Based on the DLQI score, the impact of pruritic dermatoses of various causes on QoL was found to be very large in 37% of cases and extremely large among 12% of patients. Quality of life was unaffected in 5% of the cases. The number of subjects with DLQI scores greater than the median was significantly higher among patients with drug reactions, inflammatory conditions, neoplastic conditions, and urticaria (P < 0.0001,
Table 4). There was a significant strong positive correlation between AEC and DLQI regarding all disease categories (Pearson’s correlation coefficient [r] =0.649, P < 0.0001,
Table 5). A significant strong positive correlation was also noted between AEC and DLQI in patients with urticaria (r = 0.699), patients aged ≤ 50 (r = 0.633) and > 50 (r = 0.649) years old, men (r = 0.649), and women (r = 0.653,
Table 5). There was also a significant positive correlation between AEC and DLQI in the drug reaction subgroup (n = 9) (r = 0.739, P = 0.023). In other disease categories, AEC and DLQI did not demonstrate any correlation. Age was positively correlated with DLQI, indicating poorer QoL among older individuals (r = 0.253, P = 0.011). There was no correlation between age and AEC.

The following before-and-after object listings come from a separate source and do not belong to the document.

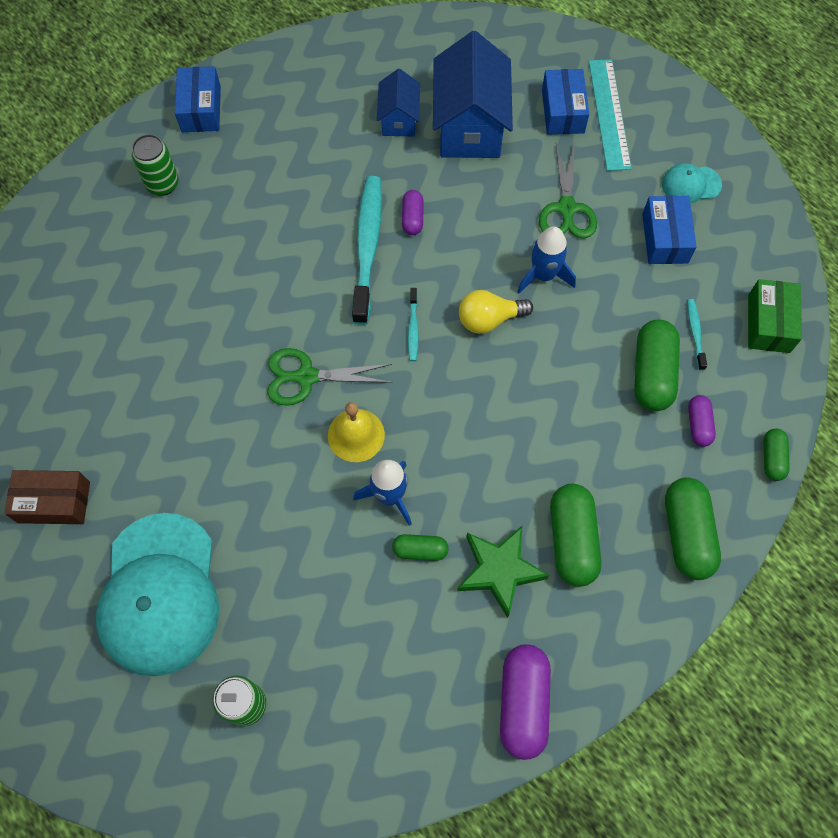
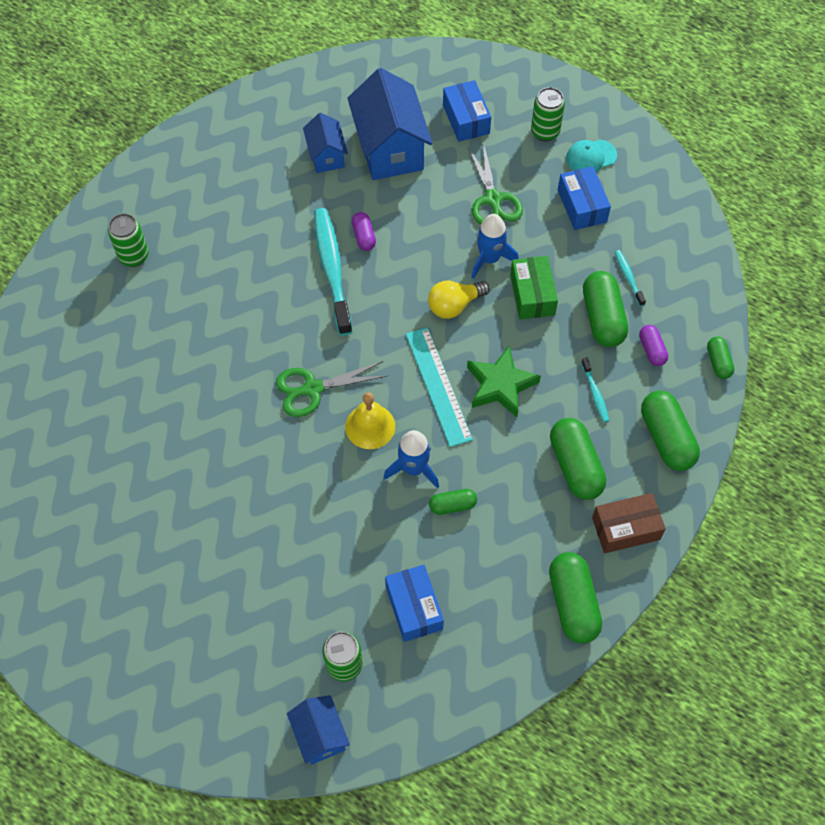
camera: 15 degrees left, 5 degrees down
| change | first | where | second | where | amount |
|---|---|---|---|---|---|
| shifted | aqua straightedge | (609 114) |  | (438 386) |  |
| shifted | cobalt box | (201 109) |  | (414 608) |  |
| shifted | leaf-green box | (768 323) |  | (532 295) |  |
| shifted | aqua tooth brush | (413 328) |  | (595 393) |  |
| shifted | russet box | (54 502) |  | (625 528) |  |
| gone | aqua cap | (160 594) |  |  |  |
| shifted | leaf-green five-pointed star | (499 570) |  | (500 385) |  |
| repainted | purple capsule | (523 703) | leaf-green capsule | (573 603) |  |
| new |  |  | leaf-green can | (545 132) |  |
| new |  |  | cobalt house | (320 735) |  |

| Disease Category | No. | Pearson Correlation Coefficient (R) | P-Value |
|---|
| Drug reactions | 9 | 0.739 | 0.023 |
| Infections | 16 | 0.228 | 0.395 |
| Infestation | 9 | 0.621 | 0.074 |
| Inflammatory conditions | 26 | 0.201 | 0.234 |
| Metabolic disturbance | 10 | 0.687 | 0.028 |
| Neoplasia | 5 | 0.237 | 0.701 |
| Pregnancy dermatosis | 5 | 0.151 | 0.808 |
| Urticaria | 14 | 0.669 | 0.009 |
| Vesiculobullous | 4 | 0.276 | 0.724 |
| Total | 100 | 0.649 | < 0.0001 |
| Age, y | | | |
| ≤ 50 | 83 | 0.633 | < 0.0001 |
| > 50 | 17 | 0.696 | 0.002 |
| Gender | | | |
| Male | 57 | 0.649 | < 0.0001 |
| Female | 43 | 0.653 | < 0.0001 |
| Correlation of Age with DLQI |
| Age | 100 | 0.253 | 0.011 |
| Correlation of Age with AEC |
| Age | 100 | 0.086 | 0.395 |
Abbreviations: AEC, absolute eosinophil count; DLQI, dermatology life quality index.